Rolling

Life on the hill

Rolling

Roll into dark

Roll into light

Night becomes day

Day turns to night

It’s a lovely song we sing at Beth Am at the start of Shabbath on Friday evenings.  Watching the sun go down Friday night, focused to the west on the end of the secular day, I thought of this song and remembered to look east, to watch my world roll into dark. The Jewish day, from the first day of creation in Genesis, starts with evening.  And why not?  My mind tends to follow the sun, to focus on its rising and setting, its apparent path from east to west.  But if I keep my mind on the east it’s easier to remember that my stable little piece of the earth is rolling into dark and then into light.

Here on Sunnyhill the house is not just a clock, it’s a calendar.  Any house on the planet is, but it’s so much easier to see here with our huge views.  The sun rises in the bathroom window now, far to the north of where it rose in the bedroom when we moved here in January, a month after the winter solstice.  It’s not just the light that’s changed, it’s what we see.  Our world covered in growing things has such a different aspect from our world covered in snow.  The crows and turkeys have been joined by so many seasonal visitors, the geese, the robins, the swallows, the kingbirds, the herons, and on and on.  With the windows open on the warm days it’s noisy here – birdsong all day, frogs and peepers as night rises in the east.

My busy years are over, the years of building marriages, raising a child, working in the world, working at home, the years when I barely had time to think. Now, settled here on Sunnyhill with Jay and Charlie I have time to think about the planet we live on and how it moves in the solar system and in the universe.  I thought about this in the leisure of childhood, but rarely since then.  Perhaps it’s this leisure that is part of the bond between grandparents and grandchildren.

I don’t have a grandchild visiting me now, but Jonah Bailey, my great-nephew, was here for play and dinner yesterday. It’s a joy to see his parents, Zavi and Chris, but they have not changed as much in the last three years as Jonah has. I spent a week with him three years ago just shortly after his birth.  I was there to watch his first bath in the kitchen sink in Atlanta, to walk up and down the hall with him while his parents got a little break.  And here he is, a much bigger, competent person. He was delighted with Charlie, with Zen, with Jay’s brisket (his first) and with ice cream. Walking together after dinner, down the driveway and up Gulf Road a little way, he ran from Peter to Aviva to Chris to Zavi to me, threatening to catch each of us in turn and celebrating his triumphs with hugs. He’s a lovely boy.
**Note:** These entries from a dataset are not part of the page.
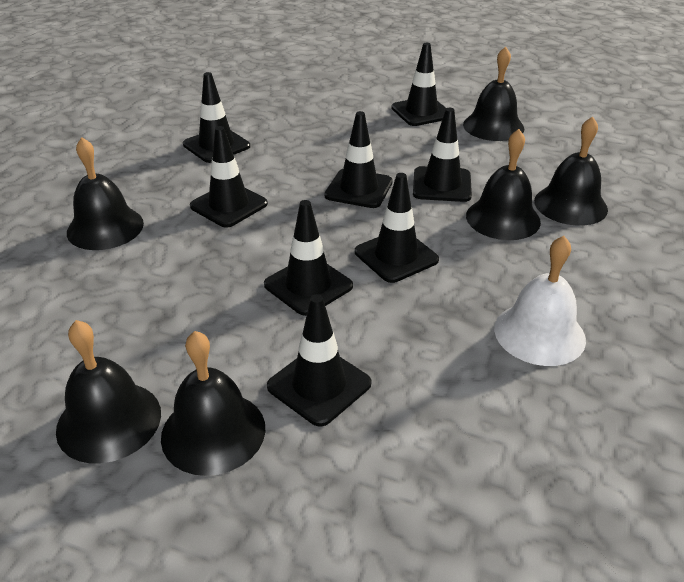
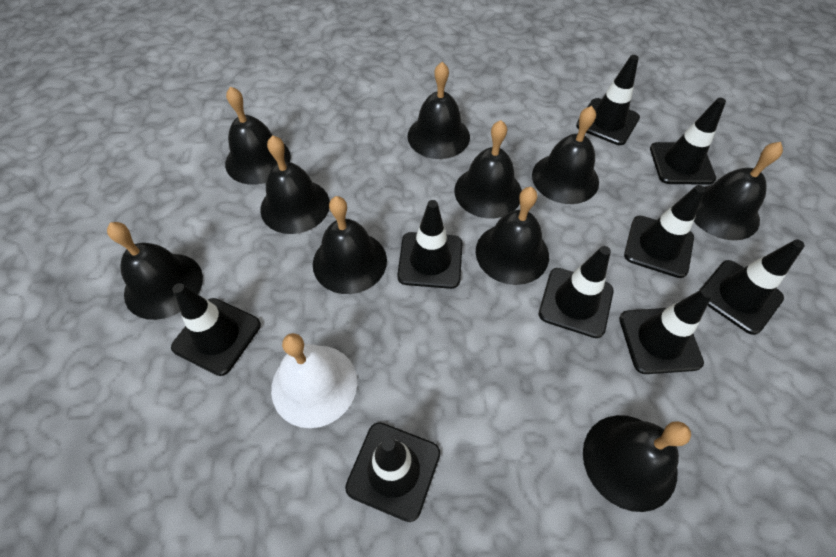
black bell: 6 -> 10
black traffic cone: 8 -> 9

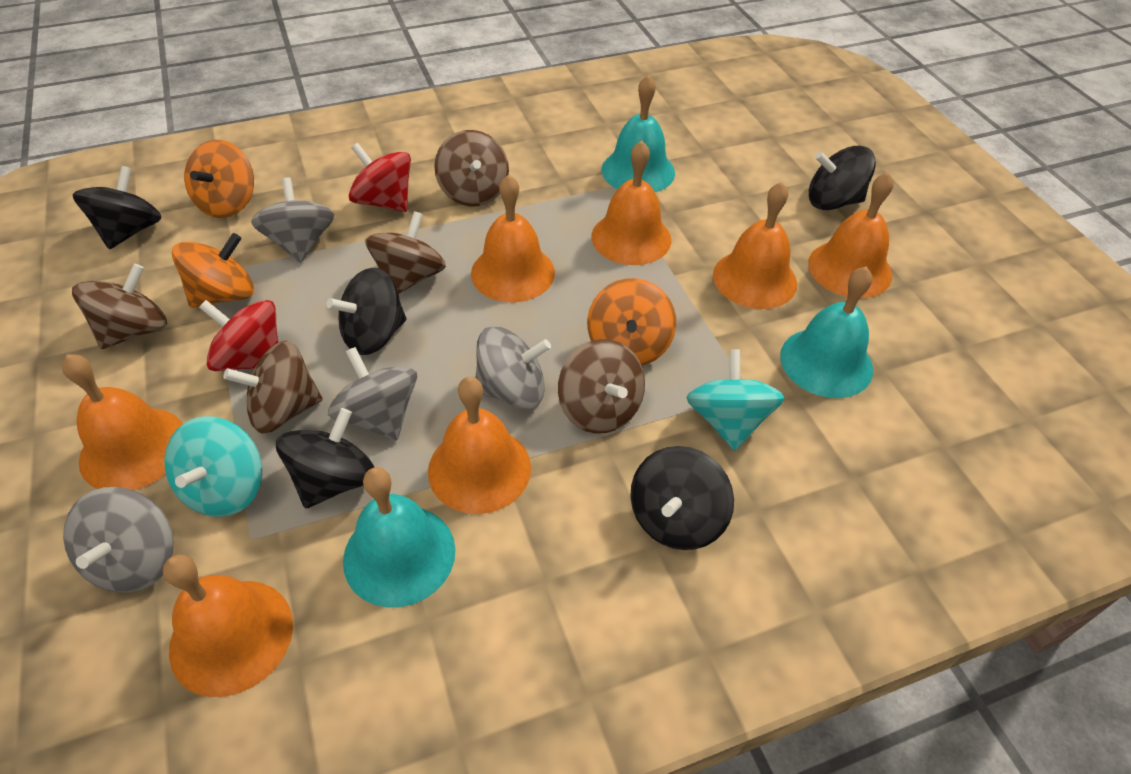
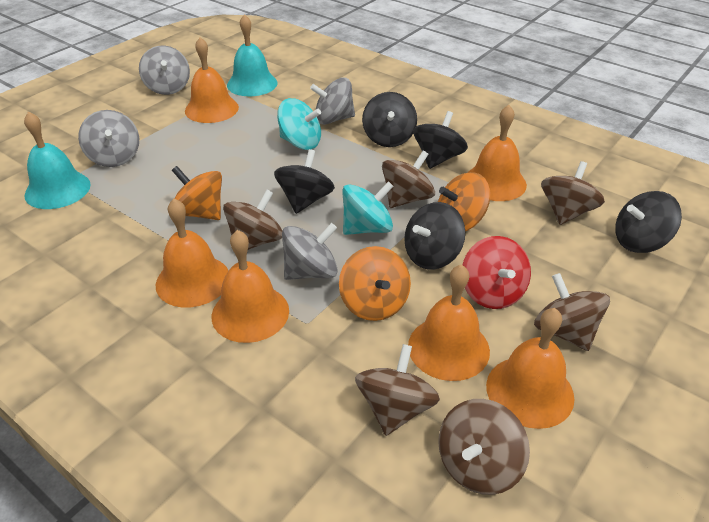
brown spinning top: 5 -> 6
orange bell: 7 -> 6
red spinning top: 2 -> 1
turquoise bell: 3 -> 2

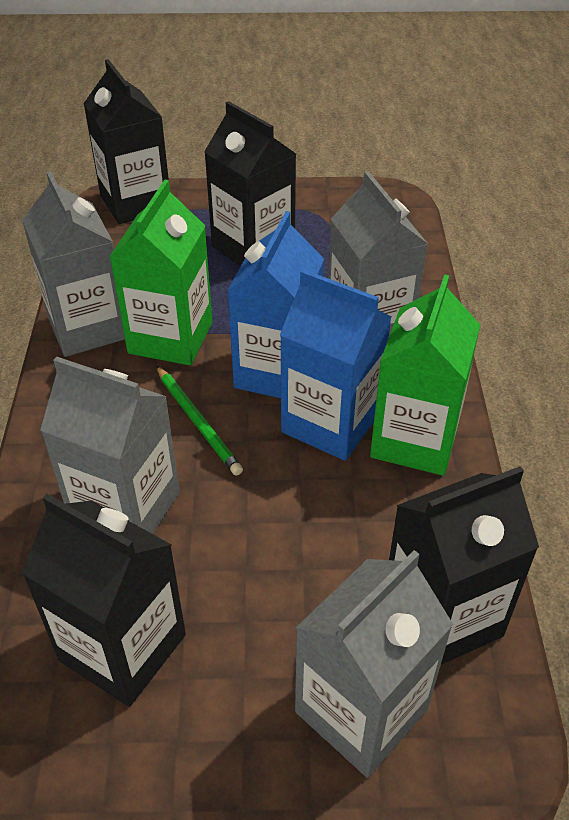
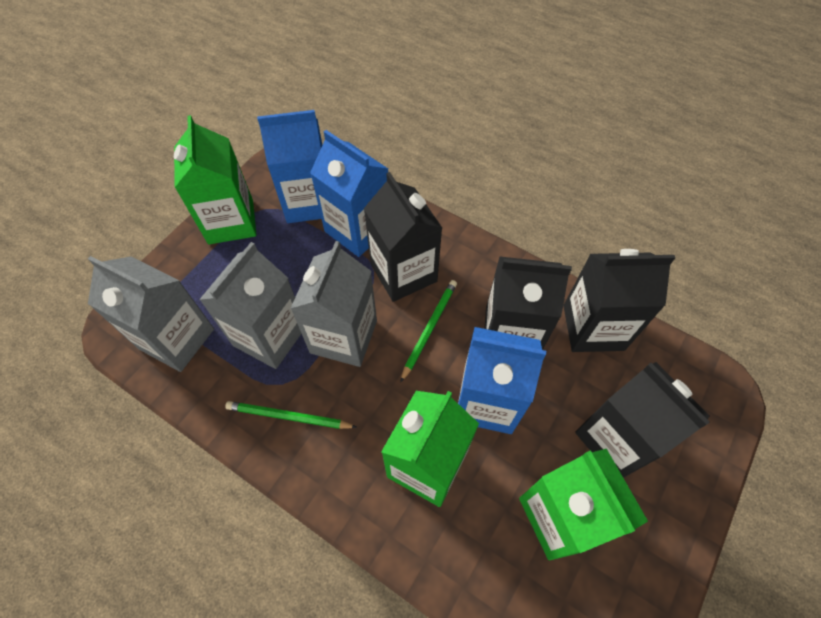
blue carton: 2 -> 3
green carton: 2 -> 3
green pencil: 1 -> 2
grey carton: 4 -> 3

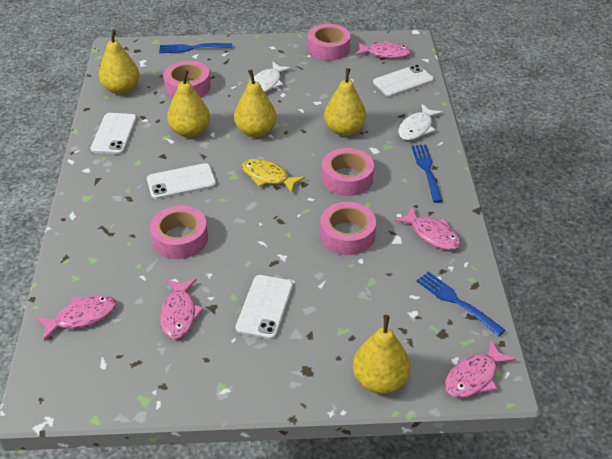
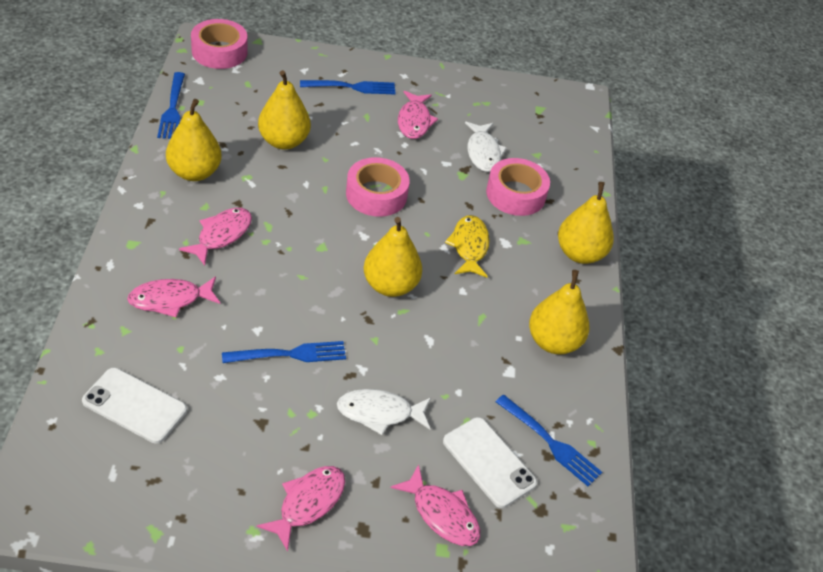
blue fork: 3 -> 4
pink tape: 5 -> 3
white phone: 4 -> 2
He has time to pay attention to birds and flowers, to learn their names with great intensity.  His busy years are still ahead of him.

I think about the grandchildren and their cousins a lot, especially the ones born in this century.  I think about the world they find and the world they will make. For me, it was the NAACP, and Silent Spring, and the revolution in computing and communications technology.  I was so lucky to be right in the thick of it as an adult in Silicon Valley, to get to teach secretaries how to use the early, awkward word processors and watch the typewriters disappear, to be part of the great experiments in how work would change. I can’t imagine the changes the little ones will see any more than my grandmother could have imagined my career. My leisure now comes at the end of work, and the little ones’ comes before it.

I’ve been so lucky to see so much of the world: Canada, Mexico, England, France, Greece, China, India, Russia, Ukraine, South Africa, Brazil, Bhutan, Panama. So many beautiful places. In South Africa we stopped overnight in the lovely little town of Langebaan on the Atlantic Coast. Joe and I had already fallen in love with South Africa by the time we got to Langebaan. Walking along the road in the peace of the evening, Joe, who never thought about retiring, said that he could imagine retiring there. It was unlikely, and as it happened, impossible. I’ve often thought about what drew him to that place, the proteas at the roadside, the baboons, the space and light of the Southern Hemisphere – all that grist for the photographer. That place allowed him to imagine leisure, something he rarely did. In the end, I have found my leisure here, in country not far from the country of my childhood. For Jay it’s a transplanting into new soil, and he seems to be putting down roots here.  For me, it’s a return, to familiar smells and sights and seasons, to attention to the rolling of the earth.

One Response

  1. Peter Regan says:

    And not to mention that cool sunset last evening. Thanks for the delish supper. Jonah just spend a good hour in the pool.